Par Jacques Deveaux@GeopolisAfrique | Publié le 06/09/2017 à 11H48, mis à jour le 06/09/2017 à 11H48

Ecole Moi incendiée à Nairobi
Ecole Moi incendiée le 2 septembre 2017 à Nairobi au Kenya. © REUTERS/Baz Ratner

C’est un incendie criminel qui est à l’origine de la mort de neuf jeunes filles dans l’incendie de leur dortoir dans une école de Nairobi, samedi 2 septembre 2017. Les incendies criminels sont en perpétuelle augmentation au Kenya. Et le plus souvent ces crimes sont perpétrés par des élèves, déçus par l’enseignement reçu. Cette fois quatre lycéennes sont suspectées.


«Ce n’était pas un accident. C’était un incendie criminel.» Le ministre de l’Education, Fred Matiang’i, n’a pas donné plus de détails sur le drame qui a frappé le lycée Moi, un établissement de jeunes filles de la capitale. Mais les incendies criminels d’établissements scolaires sont monnaie courante au Kenya. Du reste, la Croix-Rouge kenyane a signalé trois autres incendies d’écoles dans le pays pour la seule journée du 4 septembre.
 
Entre 2015 et 2016, environ 350 écoles ont brûlé au Kenya. 113 entre juin et juillet 2016. Une véritable «épidémie» qui a donné lieu à l’arrestation de 150 élèves et aussi de 10 enseignants. Selon la professeure d’université, Elizabeth Cooper, qui a travaillé sur le sujet, le pic des incendies survient au moment des examens.
 
Mais la peur de l’échec scolaire n’est pas le seul moteur. Les incendies sont également des actes de vengeance. Soit contre la médiocrité de l’enseignement, la nourriture, ou le matériel jugé obsolète. Les élèves vivent l’école comme une prison, et en détruisant les locaux, ils peuvent rentrer chez eux.
 
Elèves incendiaires
Vengeance contre la corruption également comme dans l’exemple cité par la chercheuse. Depuis trois ans, les parents cotisaient pour l’achat d’un bus. Ne voyant rien venir, les élèves se sont vengés contre le directeur. Après avoir vidé les réservoirs d’eau et coupé les fils du téléphone, les élèves ont mis le feu à la voiture du directeur et l’ont poussée dans la maison.
 
Certains chefs d’établissement ont fait les frais de ces vendettas. Aux yeux des élèves, c’est la preuve que les étudiants ont besoin de passer par des actes de violence pour se faire entendre. Jusqu’à ce jour, les incendies n’avaient pas fait de victimes, or, ce sont les dortoirs qui sont pris pour cible. Pour les autorités, cela démontrait la parfaite organisation des élèves, capables de s’extirper de la fournaise. Cette fois l’attaque serait-elle venue de l’extérieur? Pourquoi pas de la part d’un étrange cartel lié à la fraude aux examens.

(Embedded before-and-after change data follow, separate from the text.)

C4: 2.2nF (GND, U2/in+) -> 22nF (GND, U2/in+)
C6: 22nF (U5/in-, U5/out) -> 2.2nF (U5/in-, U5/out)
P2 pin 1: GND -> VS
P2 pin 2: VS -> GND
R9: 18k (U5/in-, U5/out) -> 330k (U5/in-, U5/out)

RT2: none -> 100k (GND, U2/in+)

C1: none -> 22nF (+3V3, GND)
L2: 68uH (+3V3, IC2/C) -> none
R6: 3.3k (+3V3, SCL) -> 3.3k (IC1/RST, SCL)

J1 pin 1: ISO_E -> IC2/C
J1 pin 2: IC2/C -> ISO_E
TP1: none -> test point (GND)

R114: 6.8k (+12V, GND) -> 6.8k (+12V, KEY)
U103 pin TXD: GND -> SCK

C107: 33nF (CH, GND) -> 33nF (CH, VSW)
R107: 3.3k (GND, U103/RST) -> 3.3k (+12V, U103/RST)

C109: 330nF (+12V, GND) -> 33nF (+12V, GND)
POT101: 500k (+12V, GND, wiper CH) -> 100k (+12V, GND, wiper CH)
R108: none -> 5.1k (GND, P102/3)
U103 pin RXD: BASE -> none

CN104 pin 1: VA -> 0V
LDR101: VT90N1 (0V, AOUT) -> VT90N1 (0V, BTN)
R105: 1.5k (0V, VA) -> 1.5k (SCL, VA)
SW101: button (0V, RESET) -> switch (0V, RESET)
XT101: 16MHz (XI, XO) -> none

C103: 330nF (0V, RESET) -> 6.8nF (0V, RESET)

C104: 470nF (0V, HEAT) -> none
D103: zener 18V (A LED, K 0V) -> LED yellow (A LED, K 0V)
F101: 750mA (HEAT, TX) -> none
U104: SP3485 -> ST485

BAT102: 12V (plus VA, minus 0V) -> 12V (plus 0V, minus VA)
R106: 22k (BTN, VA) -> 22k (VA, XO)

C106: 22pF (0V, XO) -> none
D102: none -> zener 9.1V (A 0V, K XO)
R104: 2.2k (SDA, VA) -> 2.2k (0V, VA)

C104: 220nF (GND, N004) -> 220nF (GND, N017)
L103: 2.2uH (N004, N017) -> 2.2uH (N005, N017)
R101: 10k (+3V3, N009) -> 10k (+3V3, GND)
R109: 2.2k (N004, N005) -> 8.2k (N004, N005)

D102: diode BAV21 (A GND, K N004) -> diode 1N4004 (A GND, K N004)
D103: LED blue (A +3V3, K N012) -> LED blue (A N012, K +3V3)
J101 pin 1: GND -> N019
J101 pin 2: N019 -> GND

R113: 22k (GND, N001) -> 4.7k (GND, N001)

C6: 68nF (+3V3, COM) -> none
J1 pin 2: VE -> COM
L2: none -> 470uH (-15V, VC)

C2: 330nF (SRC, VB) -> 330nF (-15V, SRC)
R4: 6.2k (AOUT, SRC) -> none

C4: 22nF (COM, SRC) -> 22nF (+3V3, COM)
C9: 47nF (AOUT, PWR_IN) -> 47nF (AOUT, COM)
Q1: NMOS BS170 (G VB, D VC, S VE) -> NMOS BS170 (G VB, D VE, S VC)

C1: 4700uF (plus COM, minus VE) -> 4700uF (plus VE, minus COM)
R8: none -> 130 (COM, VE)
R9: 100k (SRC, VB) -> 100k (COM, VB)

Dans l’école Moi, l’enquête se poursuit et, selon la presse, les investigations se resserrent autour de quatre élèves. Selon le ministre de l’Education, elles devraient être bientôt traduites en justice. Pendant ce temps plusieurs étudiantes accusent l’une d’entre elles d’être à l’origine de l’incendie. En fait, elle aurait tenté de mettre fin à ses jours pour la troisième fois. Le feu est bien parti de son lit, mais rien ne prouve qu’elle en soit à l’origine.